Tui, Alltours und Co. hätten anders gehaushaltet. Zwar erhielten alle Unternehmen aus der Branche während der Coronapandemie Unterstützungszahlungen vom Staat. Aber: „Die meisten Unternehmen haben die Schulden bereits komplett oder zu großen Teilen zurückgezahlt“, erläutert Kirstges. Tui schaffte das beispielsweise durch eine Kapitalerhöhung. Dennoch warnt Richter: „Bei mehr als 2000 Reiseveranstaltern in Deutschland können auch in Zukunft keine Insolvenzen ausgeschlossen werden beziehungsweise wird es sicherlich zu Konsolidierungsprozessen kommen.“

Erleichterung bei den Airlines

Die größte Erleichterung spüren jedoch die Airlines.

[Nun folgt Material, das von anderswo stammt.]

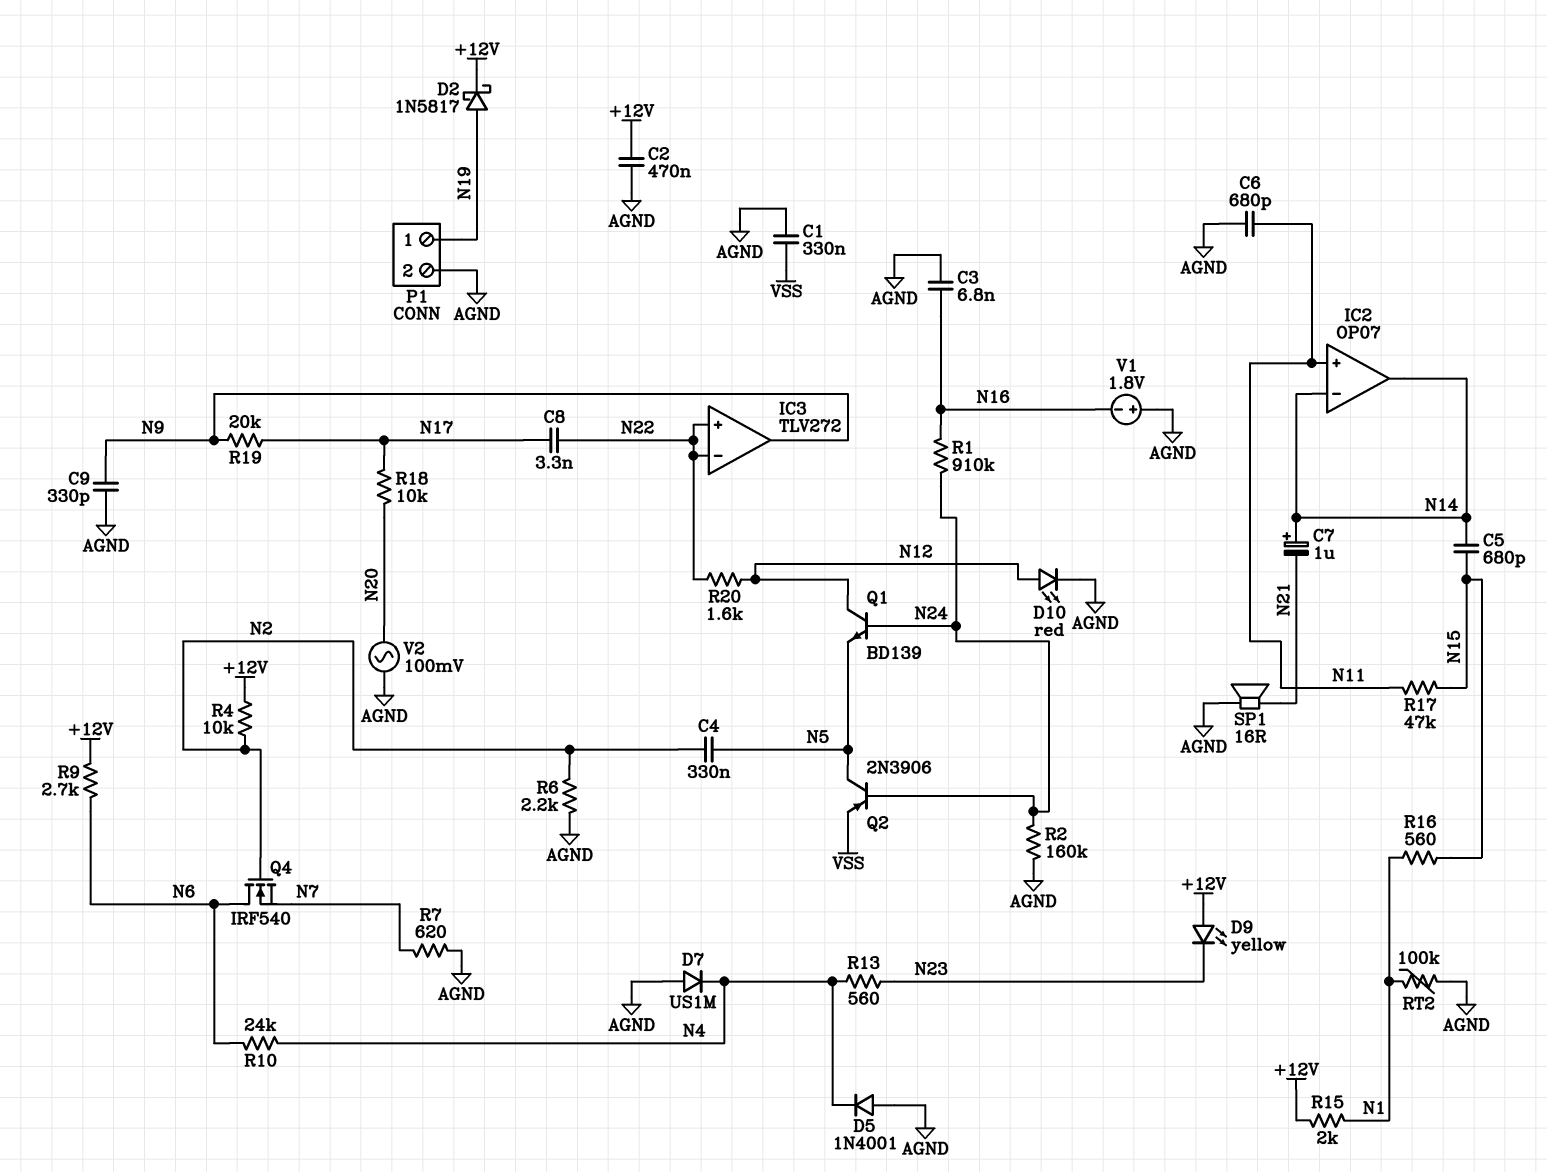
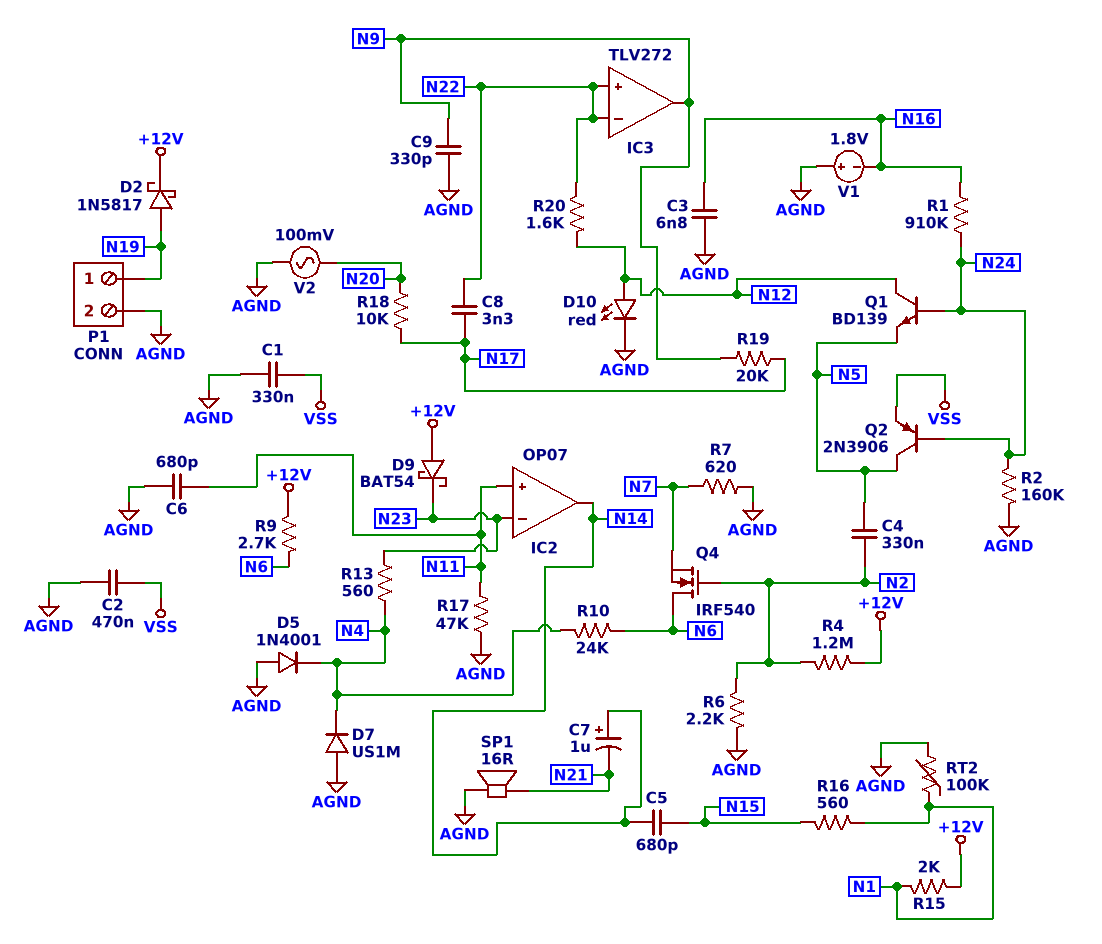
C2: 470nF (+12V, AGND) -> 470nF (AGND, VSS)
D9: LED yellow (A +12V, K N23) -> schottky BAT54 (A +12V, K N23)
IC2 pin in-: N14 -> N23
R4: 10k (+12V, N2) -> 1.2M (+12V, N2)
R17: 47k (N11, N15) -> 47k (AGND, N11)

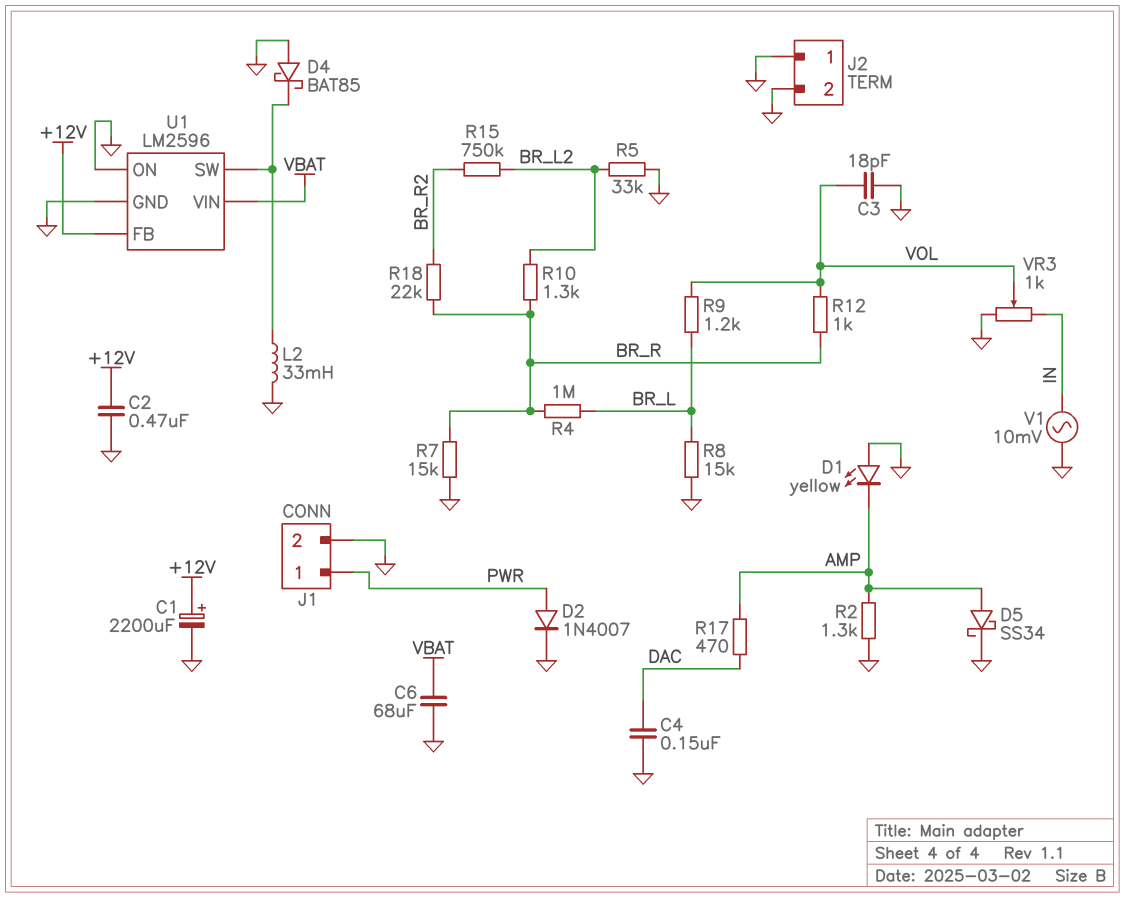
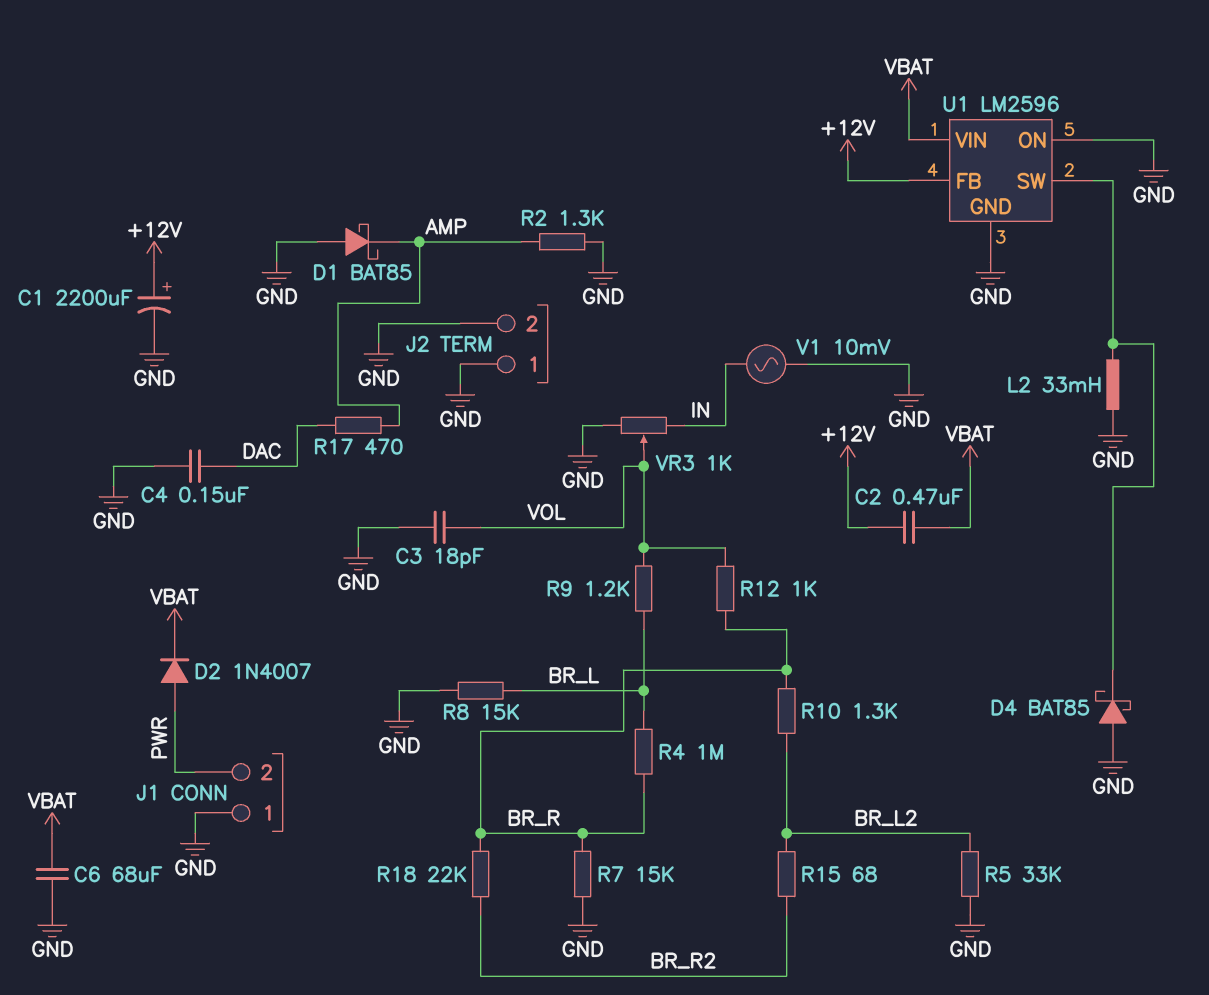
C2: 470nF (+12V, GND) -> 470nF (+12V, VBAT)
D1: LED yellow (A GND, K AMP) -> schottky BAT85 (A GND, K AMP)
D2: diode 1N4007 (A PWR, K GND) -> diode 1N4007 (A PWR, K VBAT)
D5: schottky SS34 (A AMP, K GND) -> none
J1 pin 1: PWR -> GND
J1 pin 2: GND -> PWR
R15: 750k (BR_L2, BR_R2) -> 68 (BR_L2, BR_R2)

Anders als vor Corona sind fast alle an ihrer Leistungsgrenze. Alle haben im Vertrauen auf den Urlaubsboom deutlich größer geplant als 2023. Doch nun bekommen sie bis zu einem Zehntel weniger Maschinen als geplant von den Herstellern.

Boeing darf wegen seiner Qualitätsprobleme weniger Jets ausliefern als versprochen. Bei Airbus müssen hunderte Maschinen wegen Fehlern in den Triebwerken ungeplant in die Werkstatt.

Branchenriesen stehen zukünftig vor neuen Herausforderungen

Insgesamt nehmen jedoch langfristig die Risiken für alle Unternehmen in der Branche zu. Emissionsrechtehandel, Extremwetter sowie höhere Besteuerungen stellen vor allem Anbieter für Fern- und Flugreisen vor neue Herausforderungen. Matthias Firgo, Professor für Tourismusökonomie an der Hochschule München warnt: „In der Branche ist künftig vieles in Umbruch, das die Nachfrage nach diesen Reisen künftig dämpfen könnte.“ Stattdessen gehe der Trend hin zur Individualreise. „Dort sind die großen Anbieter nur sehr eingeschränkt präsent“, erklärt Firgo. Die Profiteure davon sind kleine, spezialisierte Anbieter.